Under his fifth ground for relief, Sturgeon claims his counsel was ineffective for failing to obtain an expert witness to challenge the gunshot residue found on Hembree. (§ 2254 Petition 14, ECF No. 1.) The magistrate judge found that the PCR court did not unreasonably apply federal law or unreasonably apply the facts in denying relief on this claim, because Sturgeon "failed to demonstrate how the results of Hembree's gunshot residue test would have had any impact upon his case." (Report & Recommendation 35, ECF No. 26.) Sturgeon objects to the magistrate judge's alleged finding that Sturgeon "is not entitled to federal habeas relief on this ground because this issue was insufficiently developed during the PCR hearing." (Objections 6, ECF No. 28.) Contrary to Sturgeon's allegation, the magistrate judge did not base her recommendation on any basis related to an underdevelopment of the factual record or legal issue during the PCR hearing. Instead, the magistrate judge found that Sturgeon failed to carry his burden of establishing ineffective assistance of counsel, in part because Sturgeon failed to demonstrate how the results of Hembree's gunshot residue test would have impacted the outcome of his case or how a failure to conduct such a test prejudiced him. Based on the foregoing, Sturgeon's objection is without merit.

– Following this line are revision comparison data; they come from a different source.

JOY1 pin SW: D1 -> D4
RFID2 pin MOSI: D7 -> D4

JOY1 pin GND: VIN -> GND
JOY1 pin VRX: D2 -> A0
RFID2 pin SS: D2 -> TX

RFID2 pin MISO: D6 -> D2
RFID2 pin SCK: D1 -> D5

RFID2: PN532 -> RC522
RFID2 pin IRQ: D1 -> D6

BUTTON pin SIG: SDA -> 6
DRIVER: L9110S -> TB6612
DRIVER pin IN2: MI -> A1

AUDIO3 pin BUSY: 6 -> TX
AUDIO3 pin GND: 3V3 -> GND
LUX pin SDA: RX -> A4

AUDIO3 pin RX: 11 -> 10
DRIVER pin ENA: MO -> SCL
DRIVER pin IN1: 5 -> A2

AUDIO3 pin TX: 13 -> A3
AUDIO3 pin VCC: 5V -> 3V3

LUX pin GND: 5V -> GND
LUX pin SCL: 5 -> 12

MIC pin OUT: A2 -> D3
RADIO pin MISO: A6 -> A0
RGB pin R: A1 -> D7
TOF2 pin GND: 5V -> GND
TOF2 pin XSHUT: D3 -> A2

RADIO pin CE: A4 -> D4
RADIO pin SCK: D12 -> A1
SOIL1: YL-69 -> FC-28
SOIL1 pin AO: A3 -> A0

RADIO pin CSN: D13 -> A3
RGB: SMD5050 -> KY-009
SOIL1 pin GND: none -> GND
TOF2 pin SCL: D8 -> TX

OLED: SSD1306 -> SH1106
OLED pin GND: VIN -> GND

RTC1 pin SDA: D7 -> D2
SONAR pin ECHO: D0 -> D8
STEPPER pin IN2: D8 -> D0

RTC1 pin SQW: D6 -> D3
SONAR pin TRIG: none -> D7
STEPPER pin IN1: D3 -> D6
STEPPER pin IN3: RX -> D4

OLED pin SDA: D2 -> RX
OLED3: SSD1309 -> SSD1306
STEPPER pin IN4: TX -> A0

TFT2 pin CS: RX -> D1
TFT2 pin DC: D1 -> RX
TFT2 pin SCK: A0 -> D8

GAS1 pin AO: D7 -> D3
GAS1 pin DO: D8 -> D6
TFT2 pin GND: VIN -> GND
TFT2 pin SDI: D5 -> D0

Therefore, after a thorough review of the Report and Recommendation and the record in this case, the court adopts Magistrate Judge West's Report and Recommendation and incorporates it herein.

It is therefore

ORDERED that Respondent's motion for summary judgment, docket number 16, is granted and that Sturgeon's § 2254 petition, docket number 1, is denied. It is further

ORDERED that a certificate of appealability is denied because Sturgeon has failed to make "a substantial showing of the denial of a constitutional right." 28 U.S.C. § 2253(c)(2).

IT IS SO ORDERED.

FootNotes


1. The recommendation has no presumptive weight, and the responsibility for making a final determination remains with the United States District Court. See Mathews v. Weber, 423 U.S. 261, 270 (1976). The court is charged with making a de novo determination of those portions of the Report and Recommendation to which specific objection is made. The court may accept, reject, or modify, in whole or in part, the recommendation made by the magistrate judge or recommit the matter with instructions. 28 U.S.C. § 636(b)(1).
2. See Houston v. Lack, 487 U.S. 266, 271 (1988). The filing date for prisoners is the date of delivery to prison officials. The postmark on the petition is November 28, 2015.
3. Houston v. Lack, 487 U.S. 266 (1988).